Lipsitch, the co-author of the new study, expects sustained transmission of the virus outside China. “I would be really shocked if in two or three weeks there wasn’t an ongoing transmission with hundreds of cases in several countries on several continents,” he said.

But he and other experts have cast serious doubts on a New England Journal of Medicine report claiming that the coronavirus can be spread by people who do not show any symptoms, which may be some relief for Indonesia and other purportedly disease-free countries.

Other scientists suggest the virus does not survive as well in hot and humid climates and may well follow a seasonal pattern noted with the 2002-3 Severe Acute Respiratory Syndrome (SARS), which killed 744 people – now less than the 812 who have died in the latest epidemic.

Indonesia suspended flights to and from Wuhan on January 24, the day of the city’s lockdown, and finally imposed a total ban on travel to and from mainland China on February 5, as medical teams moved to enforce health screenings at scores of entry points across the vast archipelago.

Officials in protective gear disinfecting Indonesian students as they disembark upon the arrival at Hang Nadim international airport in Batam following their evacuation from the Chinese city of Wuhan. Photo: Indonesian Embassy / AFP

President Joko Widodo has dismissed criticism of the ban by Chinese ambassador Xiao Qian, reminding him that Indonesia’s national interest always takes precedence over tourism. His spokesman has said it will only be lifted when the WHO declares an end to the global health emergency.
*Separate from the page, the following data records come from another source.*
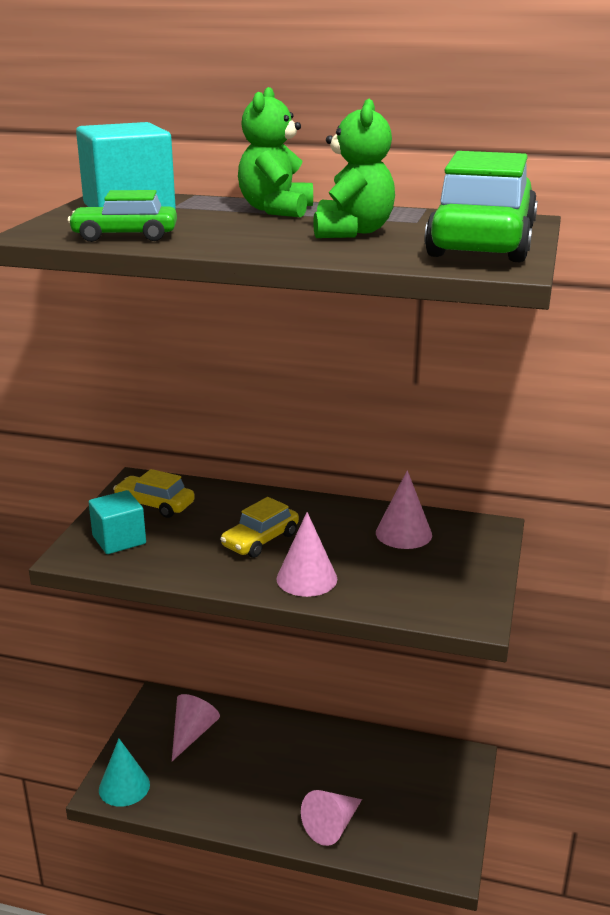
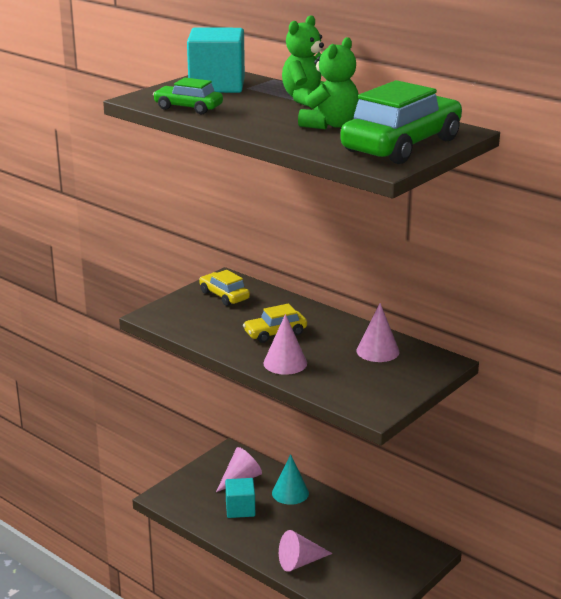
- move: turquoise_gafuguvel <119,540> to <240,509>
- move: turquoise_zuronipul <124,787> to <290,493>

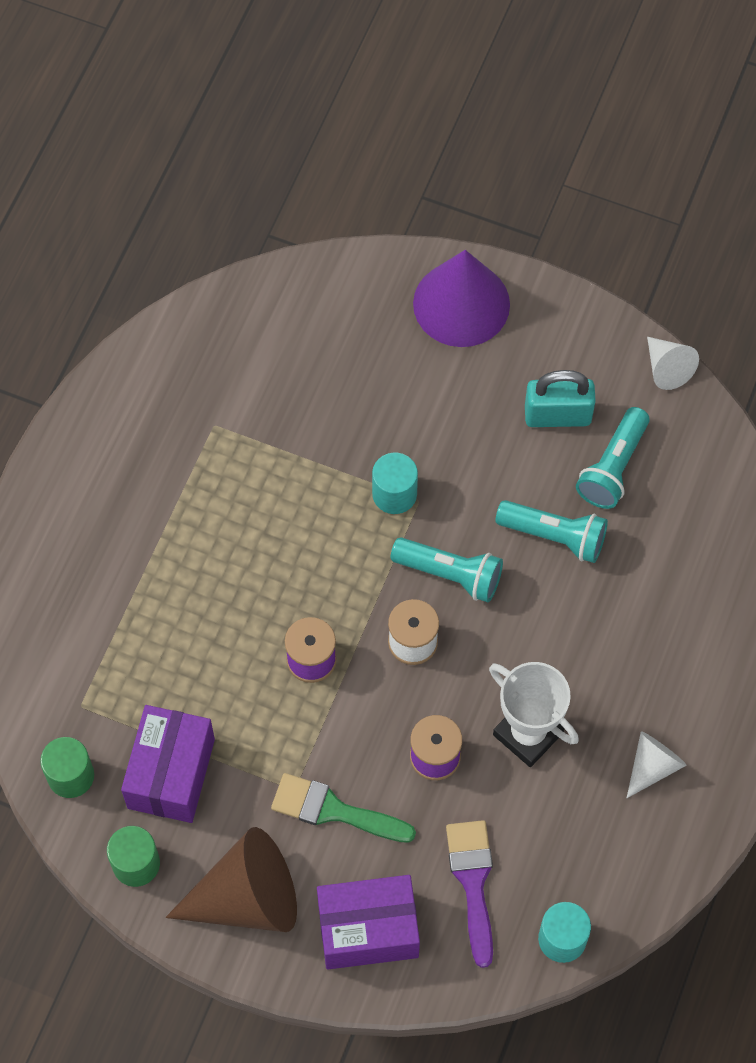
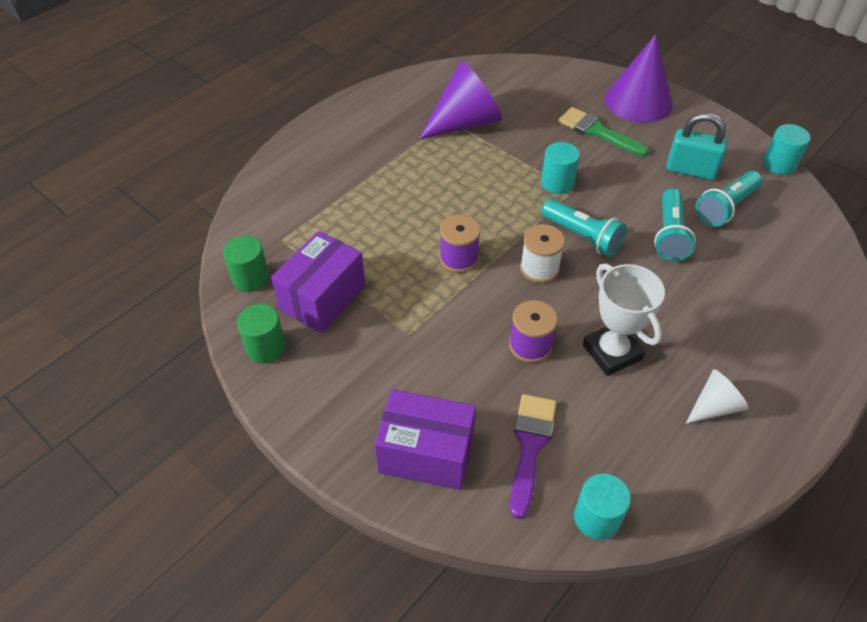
- delete: brown_zuronipul <247,898>
- move: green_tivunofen <333,810> to <597,132>
- rotate: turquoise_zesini <554,536> = <669,235> 60 degrees clockwise
- replace: white_zuronipul <667,368> to turquoise_bikufiven <779,164>
- insert: purple_zuronipul <465,122>

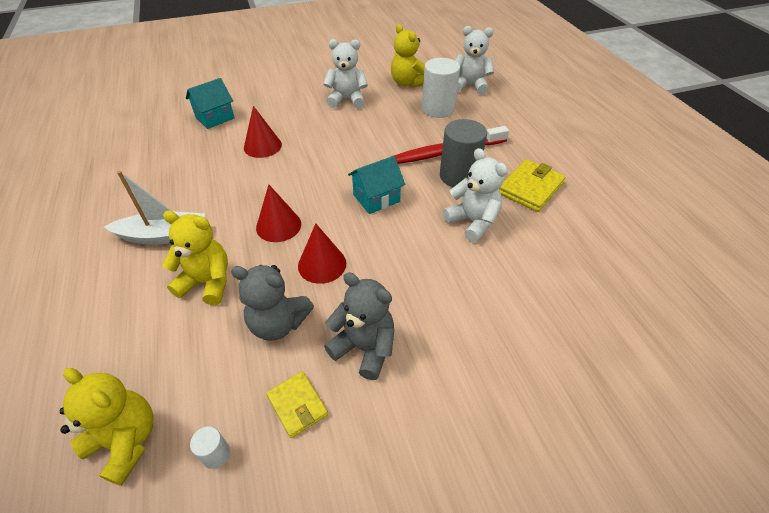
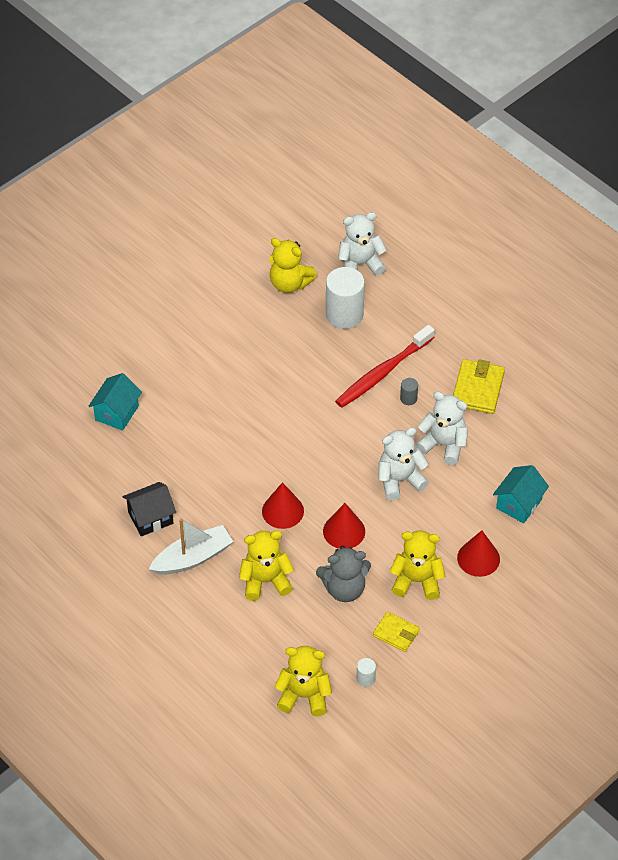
- move: red_zuronipul <262,146> to <478,558>
- move: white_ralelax <347,100> to <399,480>
- recolor: grey_ralelax <364,348> to yellow_ralelax <417,581>
- move: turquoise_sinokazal <376,198> to <519,504>
- resize: grey_bikufiven <458,176> = <408,398> x0.44
- insert: black_sinokazal <150,518>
The WHO only declared the virus an emergency of international concern on January 30 — and even then it urged countries not to restrict travel or trade to China. That has led to allegations that it was bowing to the will of Beijing because of the serious economic implications of travel bans.

China is one of Indonesia’s most important trading partners, but imports have always heavily outweighed exports; the economic superpower enjoyed a trade bilateral surplus last year of $12.4 billion, mostly on the back of exports of machinery and goods.

Although a significant number of its 3,000 Chinese staff remain stranded in China after traveling home for the annual Lunar New Year holiday, Indonesian officials say production at the long established Morawali nickel smelting and stainless steel complex in Central Sulawesi continues as usual.

It appears certain, however, that with half of its 12,000-strong work force also stuck in China, the opening of the Chinese-funded Indonesia Weda Bay Industrial Park on the neighboring Moluccan island of Halmahera will be delayed, despite the nickel-processing project being close to completion.

An Indonesian health official checking the body temperature of a worker at PT Indonesia Morowali Industrial Park at Morowali in Central Sulawesi. Photo: AFP/Stringer

Indonesia’s Ministry of Maritime Affairs and Fisheries, meanwhile, has limited the import of live fish from China and has said it will be tightening monitoring of frozen fish as well in the coming days.

Wuhan is a major logistics hub for China’s seafood trade in the center of the country, with some reports suggesting the coronavirus originated at the city’s Huanan wholesale market where exotic wildlife is also popular.

The SARS outbreak in 2002-3, which Indonesia declared a national emergency, was linked to Chinese consumption of civet meat. Indonesian authorities reported only two probable cases in an epidemic that killed 774 people in more than two dozen countries.